I also agree that it is inappropriate for a statistical agency, as opposed to a research agency, to initiate studies—no other federal statistical agency I’m aware of does so—though often there is overlap in the kinds of judgments that go into collecting and reporting raw data and in constructing analyses.
By that same logic, however, shouldn’t the NCES cease and desist from reporting NAEP results by achievement levels? Achievement levels, by their very nature, are subjective, far more so than the decisions that go into doing HLM analyses. Moreover, NAEP’s achievement levels have been strongly criticized as misleading by the Government Accountability Office, the National Academy of Education, and the National Research Council. Does the NCES think its integrity is covered by the teeny-tiny note it has been printing for years about how the achievement levels are “provisional”?

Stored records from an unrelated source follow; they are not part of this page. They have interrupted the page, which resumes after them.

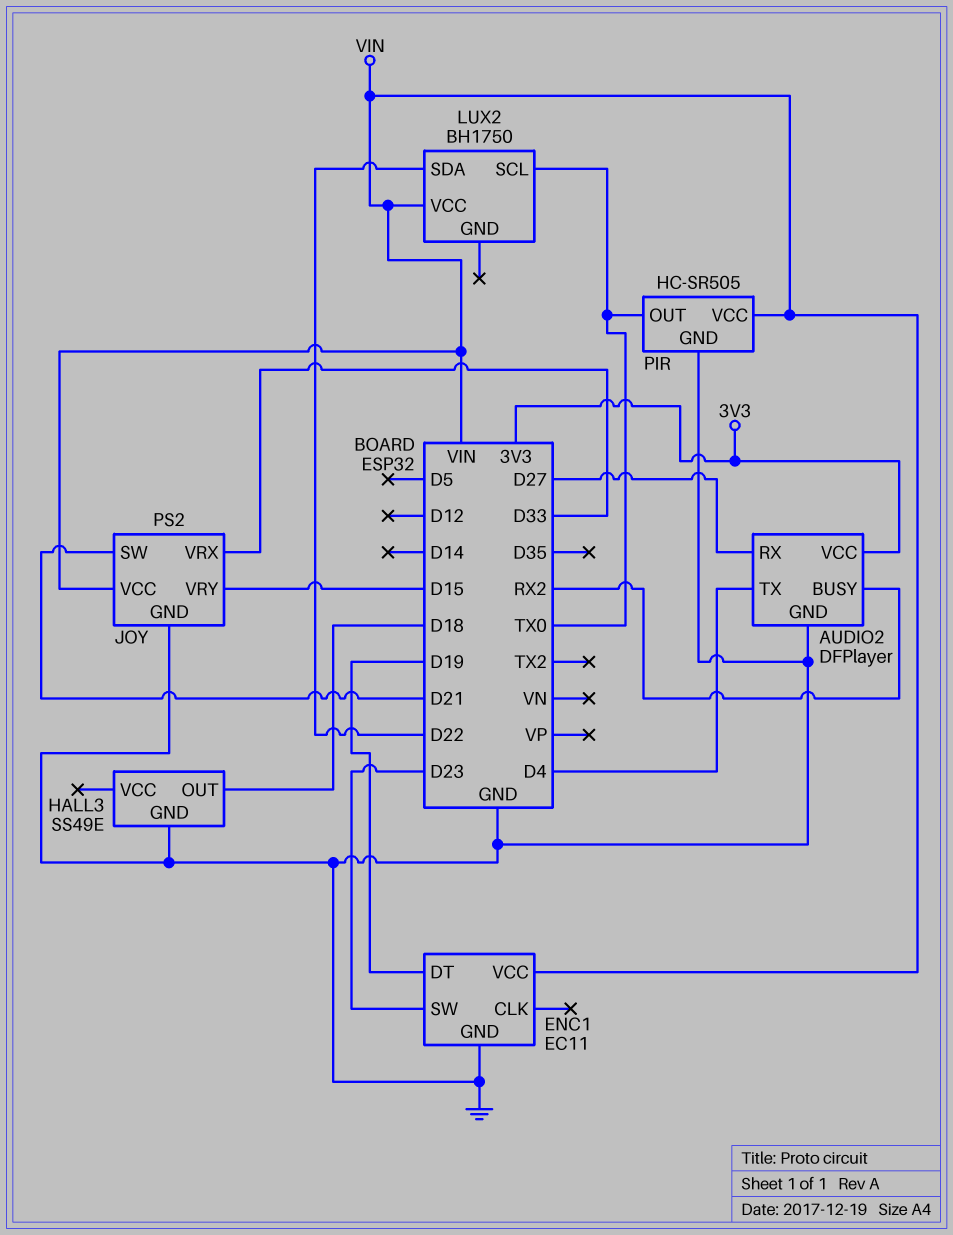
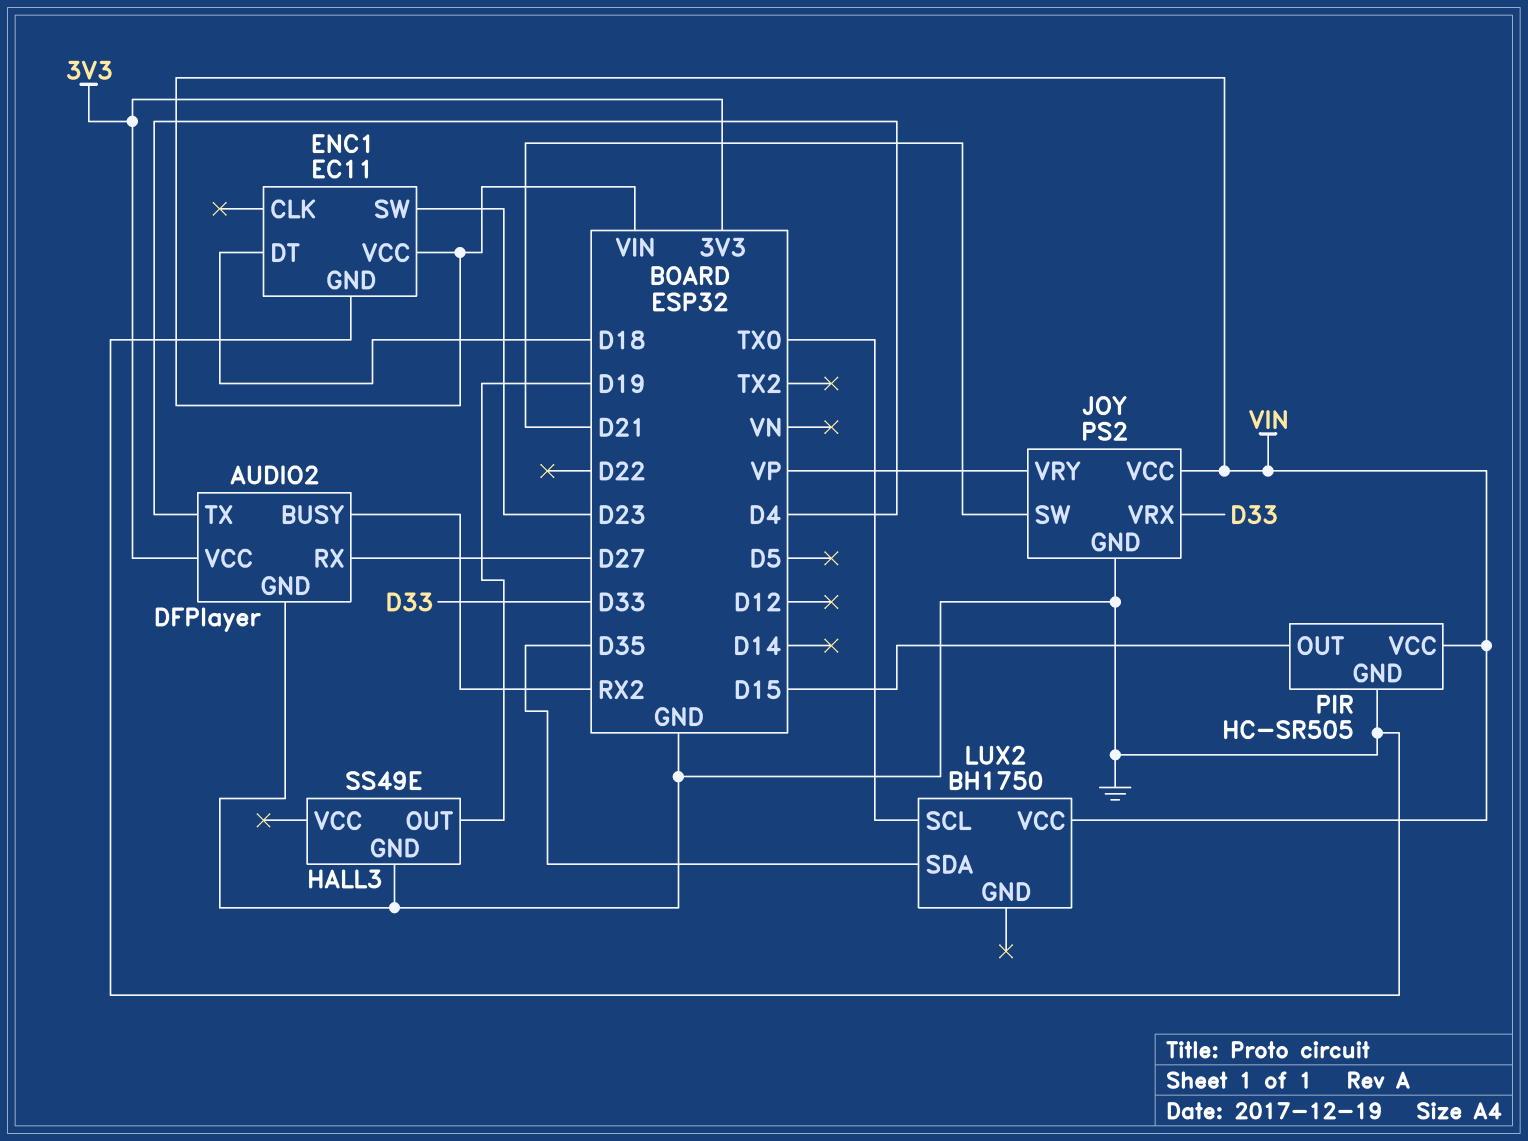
ENC1 pin DT: D19 -> D18
HALL3 pin OUT: D18 -> D19
JOY pin VRY: D15 -> VP
LUX2 pin SDA: D22 -> D35
PIR pin OUT: TX0 -> D15

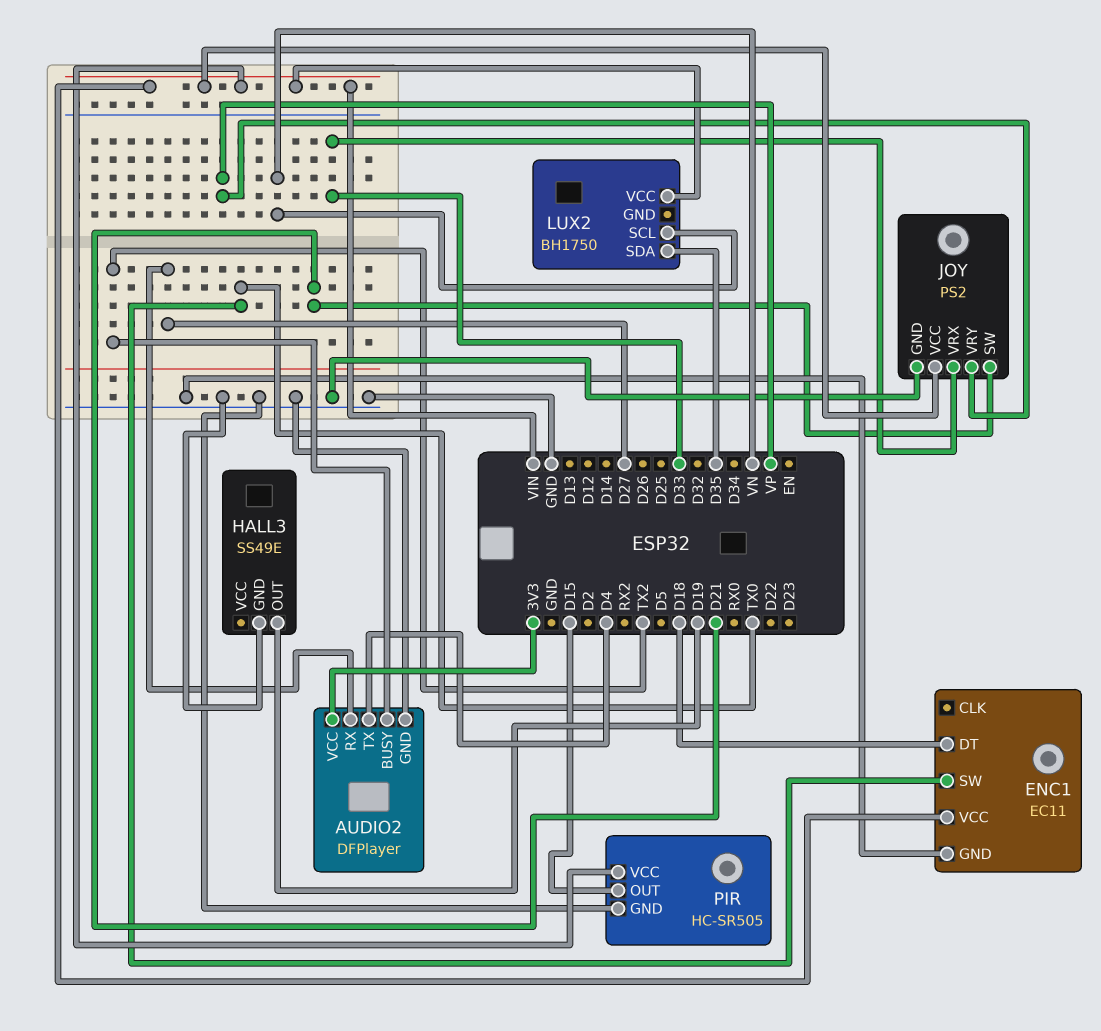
AUDIO2 pin BUSY: RX2 -> TX2
ENC1 pin SW: D23 -> TX0
LUX2 pin SCL: TX0 -> VN

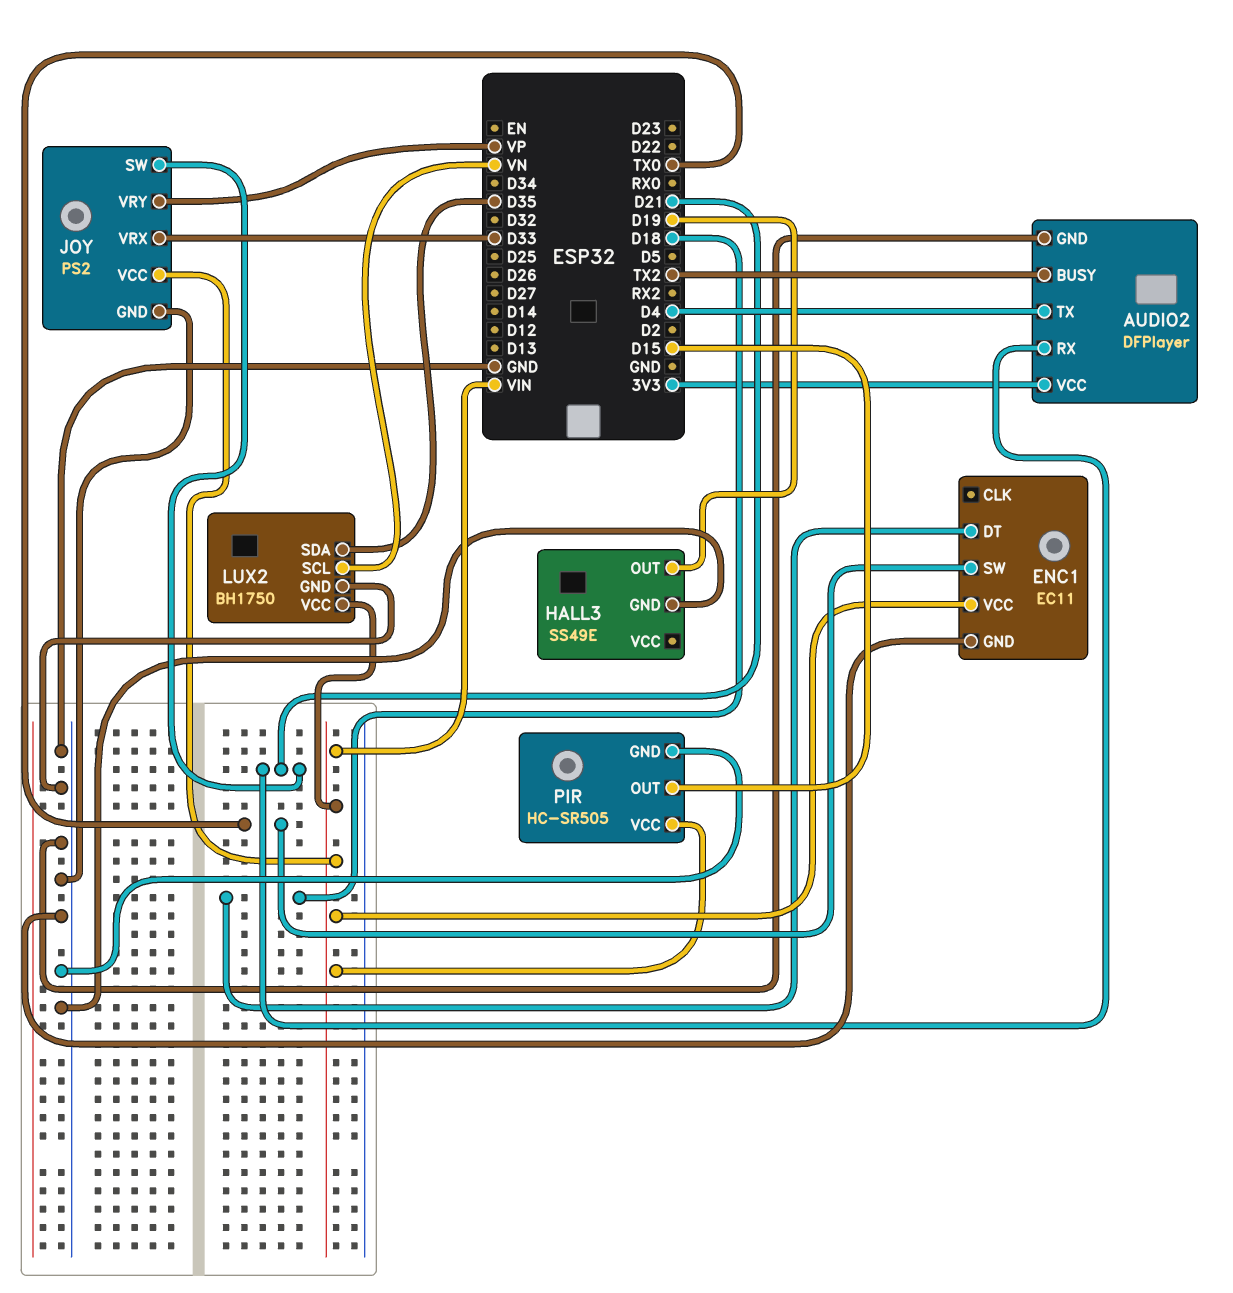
AUDIO2 pin RX: D27 -> D21
LUX2 pin GND: none -> GND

Finally, now that it’s clear for the umpteenth time that there are significant background differences between public and private school students that strongly affect school-sector averages, I would hope that the NCES could go beyond its simple reporting of public-private averages on NAEP. That would be every bit as objective, and enlightening to the public, as the breakdowns of test-score averages by race, ethnicity, and the like that the NCES has traditionally provided.
Bella Rosenberg
Washington, D.C.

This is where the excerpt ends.